The information upon which the' respondent was convicted and sentenced is as follows:

*116“State or Michigan, “County of Wayne, “City of Detroit, ss,
The Recorder’s Court of the City of Detroit.
“In the name of the people of the State of Michigan, James V. D. Willcox,_ prosecuting attorney in and for the said county of Wayne, who prosecutes for and on behalf of the people of said State in said court, comes now here in said court, in the July term thereof, A. D. 1890, and gives the said court here to understand and be informed that Samuel Schultz, alias Smith, late of said city of Detroit, heretofore, to wit, on the 12th day of April,- in A. D. 1890, at the said city of Detroit, in the county aforesaid, did make and execute a certain instrumént intended to operate as a chattel mortgage on the following goods and chattels, to wit, one new three-spring wagon, with top, of the value of one hundred dollars; that afterwards, to wit, on the fourteenth day of April, A. D. 1890, the said Samuel Schultz, alias Smith, fraudulently did remove, embezzle, and conceal the said property, goods, and chattels aforesaid, with intent to injure and defraud Charles Eohde of the same, contrary to the form of the statute,” etc.

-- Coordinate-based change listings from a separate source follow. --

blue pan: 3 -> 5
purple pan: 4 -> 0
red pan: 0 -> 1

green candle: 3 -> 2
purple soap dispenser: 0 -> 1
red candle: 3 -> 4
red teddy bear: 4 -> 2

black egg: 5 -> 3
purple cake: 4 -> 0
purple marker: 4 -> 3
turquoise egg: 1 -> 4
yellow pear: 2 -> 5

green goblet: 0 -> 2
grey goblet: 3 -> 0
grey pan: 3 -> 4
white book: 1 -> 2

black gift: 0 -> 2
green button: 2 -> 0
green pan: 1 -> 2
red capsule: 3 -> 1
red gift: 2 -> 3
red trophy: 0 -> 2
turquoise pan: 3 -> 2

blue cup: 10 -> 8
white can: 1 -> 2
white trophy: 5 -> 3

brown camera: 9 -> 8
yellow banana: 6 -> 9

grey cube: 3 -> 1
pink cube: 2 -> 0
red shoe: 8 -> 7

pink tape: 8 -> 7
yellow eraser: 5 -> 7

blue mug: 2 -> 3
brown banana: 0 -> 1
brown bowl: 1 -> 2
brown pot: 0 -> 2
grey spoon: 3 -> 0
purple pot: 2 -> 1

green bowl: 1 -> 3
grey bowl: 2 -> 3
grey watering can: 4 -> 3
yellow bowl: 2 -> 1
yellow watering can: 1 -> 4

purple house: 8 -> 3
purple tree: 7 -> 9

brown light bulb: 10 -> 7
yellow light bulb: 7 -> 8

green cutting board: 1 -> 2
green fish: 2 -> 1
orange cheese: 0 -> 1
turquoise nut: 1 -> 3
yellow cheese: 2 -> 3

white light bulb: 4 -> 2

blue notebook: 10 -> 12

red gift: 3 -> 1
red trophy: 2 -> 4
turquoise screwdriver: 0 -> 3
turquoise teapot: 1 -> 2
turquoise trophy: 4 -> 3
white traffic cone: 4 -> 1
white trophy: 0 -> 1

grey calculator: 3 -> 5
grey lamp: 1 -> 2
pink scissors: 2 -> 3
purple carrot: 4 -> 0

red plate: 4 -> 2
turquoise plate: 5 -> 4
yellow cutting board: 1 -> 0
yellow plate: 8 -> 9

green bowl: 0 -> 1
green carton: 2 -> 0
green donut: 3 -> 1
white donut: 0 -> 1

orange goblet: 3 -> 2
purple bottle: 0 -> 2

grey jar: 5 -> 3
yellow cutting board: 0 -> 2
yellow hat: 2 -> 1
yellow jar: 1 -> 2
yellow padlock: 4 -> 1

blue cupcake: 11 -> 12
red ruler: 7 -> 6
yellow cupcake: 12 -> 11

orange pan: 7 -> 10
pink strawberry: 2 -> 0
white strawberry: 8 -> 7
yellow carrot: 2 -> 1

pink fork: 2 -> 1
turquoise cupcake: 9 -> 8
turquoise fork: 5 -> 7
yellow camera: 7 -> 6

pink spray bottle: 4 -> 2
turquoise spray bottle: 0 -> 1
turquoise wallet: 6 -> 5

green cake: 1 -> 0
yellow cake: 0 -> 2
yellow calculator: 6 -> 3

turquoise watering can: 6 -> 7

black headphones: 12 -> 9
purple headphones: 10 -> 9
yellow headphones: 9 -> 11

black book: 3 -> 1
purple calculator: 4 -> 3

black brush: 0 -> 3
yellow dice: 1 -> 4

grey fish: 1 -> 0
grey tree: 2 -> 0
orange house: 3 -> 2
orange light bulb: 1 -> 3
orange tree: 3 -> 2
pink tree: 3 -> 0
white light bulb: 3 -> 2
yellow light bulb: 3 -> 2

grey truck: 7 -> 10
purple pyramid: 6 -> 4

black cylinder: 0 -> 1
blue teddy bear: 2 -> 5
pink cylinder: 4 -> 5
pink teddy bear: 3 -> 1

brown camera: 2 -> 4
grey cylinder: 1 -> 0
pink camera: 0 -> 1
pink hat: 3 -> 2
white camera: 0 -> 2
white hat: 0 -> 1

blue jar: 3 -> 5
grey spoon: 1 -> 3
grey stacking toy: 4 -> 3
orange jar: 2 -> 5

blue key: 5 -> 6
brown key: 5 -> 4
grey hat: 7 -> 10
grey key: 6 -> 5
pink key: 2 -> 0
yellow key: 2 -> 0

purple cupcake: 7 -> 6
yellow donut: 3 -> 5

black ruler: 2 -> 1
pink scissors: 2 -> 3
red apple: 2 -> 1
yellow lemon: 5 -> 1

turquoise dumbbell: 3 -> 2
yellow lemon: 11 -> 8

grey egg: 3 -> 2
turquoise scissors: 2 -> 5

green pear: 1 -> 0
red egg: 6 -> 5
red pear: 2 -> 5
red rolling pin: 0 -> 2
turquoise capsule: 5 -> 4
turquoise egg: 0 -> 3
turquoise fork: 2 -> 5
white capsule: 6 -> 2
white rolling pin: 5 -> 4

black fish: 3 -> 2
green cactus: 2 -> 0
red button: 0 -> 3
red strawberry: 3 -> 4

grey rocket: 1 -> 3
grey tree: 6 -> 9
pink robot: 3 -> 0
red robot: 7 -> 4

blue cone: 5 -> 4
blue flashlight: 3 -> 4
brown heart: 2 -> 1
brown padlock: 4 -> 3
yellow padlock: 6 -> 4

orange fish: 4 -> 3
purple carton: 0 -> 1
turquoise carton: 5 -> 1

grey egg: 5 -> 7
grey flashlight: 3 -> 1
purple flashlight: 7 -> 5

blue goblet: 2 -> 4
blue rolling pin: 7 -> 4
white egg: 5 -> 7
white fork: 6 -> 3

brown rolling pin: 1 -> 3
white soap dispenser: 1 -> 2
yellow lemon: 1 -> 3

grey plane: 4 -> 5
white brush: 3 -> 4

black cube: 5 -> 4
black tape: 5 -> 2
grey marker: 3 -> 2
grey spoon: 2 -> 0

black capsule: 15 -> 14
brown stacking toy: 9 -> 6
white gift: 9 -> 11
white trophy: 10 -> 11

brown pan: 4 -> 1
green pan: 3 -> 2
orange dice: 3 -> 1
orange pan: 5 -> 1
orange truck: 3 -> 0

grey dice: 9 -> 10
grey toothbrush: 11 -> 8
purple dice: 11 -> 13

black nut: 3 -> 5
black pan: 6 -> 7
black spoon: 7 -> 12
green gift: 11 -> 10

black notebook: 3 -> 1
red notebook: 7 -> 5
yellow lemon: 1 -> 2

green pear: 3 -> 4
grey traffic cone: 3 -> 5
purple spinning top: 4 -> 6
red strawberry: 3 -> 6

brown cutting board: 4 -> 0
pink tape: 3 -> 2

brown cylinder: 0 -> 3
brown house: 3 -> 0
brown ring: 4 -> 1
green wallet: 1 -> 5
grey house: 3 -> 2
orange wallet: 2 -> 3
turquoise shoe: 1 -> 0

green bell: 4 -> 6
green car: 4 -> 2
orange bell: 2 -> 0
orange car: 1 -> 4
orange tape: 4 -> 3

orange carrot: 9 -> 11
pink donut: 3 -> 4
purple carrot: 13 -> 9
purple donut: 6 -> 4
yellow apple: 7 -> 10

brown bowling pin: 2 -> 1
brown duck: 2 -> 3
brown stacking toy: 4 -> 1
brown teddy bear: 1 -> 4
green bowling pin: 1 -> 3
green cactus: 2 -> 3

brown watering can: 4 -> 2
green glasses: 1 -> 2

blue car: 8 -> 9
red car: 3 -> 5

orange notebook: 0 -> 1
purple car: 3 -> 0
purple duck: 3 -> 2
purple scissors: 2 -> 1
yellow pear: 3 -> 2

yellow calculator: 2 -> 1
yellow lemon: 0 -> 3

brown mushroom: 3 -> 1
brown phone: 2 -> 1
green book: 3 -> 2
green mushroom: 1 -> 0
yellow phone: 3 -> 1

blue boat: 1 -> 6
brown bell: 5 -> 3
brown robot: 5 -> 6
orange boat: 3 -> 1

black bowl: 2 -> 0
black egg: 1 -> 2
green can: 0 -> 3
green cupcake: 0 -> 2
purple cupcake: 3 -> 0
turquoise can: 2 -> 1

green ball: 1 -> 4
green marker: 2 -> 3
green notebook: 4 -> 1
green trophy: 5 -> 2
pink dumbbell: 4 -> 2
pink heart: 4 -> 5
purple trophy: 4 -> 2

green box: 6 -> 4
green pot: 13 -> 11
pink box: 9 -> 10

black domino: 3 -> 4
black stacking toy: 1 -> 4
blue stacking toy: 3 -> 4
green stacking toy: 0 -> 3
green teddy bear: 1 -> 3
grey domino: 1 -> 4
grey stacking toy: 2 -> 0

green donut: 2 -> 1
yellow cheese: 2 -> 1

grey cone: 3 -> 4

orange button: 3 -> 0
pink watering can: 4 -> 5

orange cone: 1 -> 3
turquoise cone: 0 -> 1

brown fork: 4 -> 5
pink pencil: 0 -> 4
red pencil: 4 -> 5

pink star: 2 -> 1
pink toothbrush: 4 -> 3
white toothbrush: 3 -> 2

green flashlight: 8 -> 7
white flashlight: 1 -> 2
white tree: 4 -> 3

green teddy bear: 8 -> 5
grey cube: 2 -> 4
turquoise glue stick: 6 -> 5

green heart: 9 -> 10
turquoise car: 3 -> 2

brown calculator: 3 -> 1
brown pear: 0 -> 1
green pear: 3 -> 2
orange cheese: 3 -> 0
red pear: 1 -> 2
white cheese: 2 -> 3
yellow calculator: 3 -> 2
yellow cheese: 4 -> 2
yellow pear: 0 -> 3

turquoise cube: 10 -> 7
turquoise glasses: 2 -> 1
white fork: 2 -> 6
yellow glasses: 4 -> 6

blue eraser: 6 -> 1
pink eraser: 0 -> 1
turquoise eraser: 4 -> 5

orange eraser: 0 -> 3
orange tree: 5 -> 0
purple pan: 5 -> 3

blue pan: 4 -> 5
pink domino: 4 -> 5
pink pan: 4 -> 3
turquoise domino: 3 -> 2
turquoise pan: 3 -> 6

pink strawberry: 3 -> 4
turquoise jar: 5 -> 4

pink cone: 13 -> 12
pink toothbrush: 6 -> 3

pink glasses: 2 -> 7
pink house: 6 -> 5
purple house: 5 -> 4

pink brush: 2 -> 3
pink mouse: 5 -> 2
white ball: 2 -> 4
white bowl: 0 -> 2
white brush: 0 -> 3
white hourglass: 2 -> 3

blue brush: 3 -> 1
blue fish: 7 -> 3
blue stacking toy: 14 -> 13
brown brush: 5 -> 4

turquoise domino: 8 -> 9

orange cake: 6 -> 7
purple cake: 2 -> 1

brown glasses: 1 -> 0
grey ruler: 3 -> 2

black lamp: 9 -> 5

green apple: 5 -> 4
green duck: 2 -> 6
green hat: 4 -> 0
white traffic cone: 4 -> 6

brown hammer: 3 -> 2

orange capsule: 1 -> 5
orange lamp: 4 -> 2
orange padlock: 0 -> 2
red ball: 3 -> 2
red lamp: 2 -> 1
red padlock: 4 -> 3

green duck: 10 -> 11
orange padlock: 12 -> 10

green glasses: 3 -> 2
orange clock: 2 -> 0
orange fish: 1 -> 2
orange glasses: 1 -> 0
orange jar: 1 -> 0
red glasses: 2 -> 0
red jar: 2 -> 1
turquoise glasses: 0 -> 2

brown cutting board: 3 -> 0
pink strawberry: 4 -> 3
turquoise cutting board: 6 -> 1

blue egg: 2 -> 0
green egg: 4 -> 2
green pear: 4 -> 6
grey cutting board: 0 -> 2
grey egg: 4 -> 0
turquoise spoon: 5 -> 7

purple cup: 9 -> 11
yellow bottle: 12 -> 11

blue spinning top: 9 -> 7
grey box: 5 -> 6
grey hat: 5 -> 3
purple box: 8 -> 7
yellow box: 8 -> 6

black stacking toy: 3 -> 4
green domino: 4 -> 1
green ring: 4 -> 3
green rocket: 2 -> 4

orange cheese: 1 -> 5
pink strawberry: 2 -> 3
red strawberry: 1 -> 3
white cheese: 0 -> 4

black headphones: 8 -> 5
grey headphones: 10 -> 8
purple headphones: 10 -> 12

It is contended by counsel for the respondent that the information is insufficient to sustain the conviction,—

1. Because it does not show on its face that the recorder’s court of the city of Detroit had jurisdiction to try the respondent, as it does not show that the crime was committed in the city of Detroit.

2. Because the information does not allege that the respondent removed, embezzled, and concealed the mortgaged property with intent to injure or defraud the mortgagee or assignee of said mortgage.

3. Because the information does not show that the recorder’s court had jurisdiction to try the respondent, as it does not allege that the property removed, embezzled, and concealed was of any value, or that it was of the value of $25 or more.

The information is very loosely drawn, and, had objection been made to its sufficiency before the jury was impaneled, the court would have been justified in quashing it, or in allowing such amendment as would have *117apprised the respondent of the offense charged, and bringing the offense charged therein within the statute under which it was filed. No such objections were made, as appears by this 'record, but the respondent now seeks to have the same advantage as though he had demurred before plea and trial. It is provided by How. Stat. § 9o3o, that—

“ Every objection to any indictment for any formal defect apparent on the face thereof shall be taken by demurrer or motion to quash such indictment before the jury shall be sworn, and not afterwards.”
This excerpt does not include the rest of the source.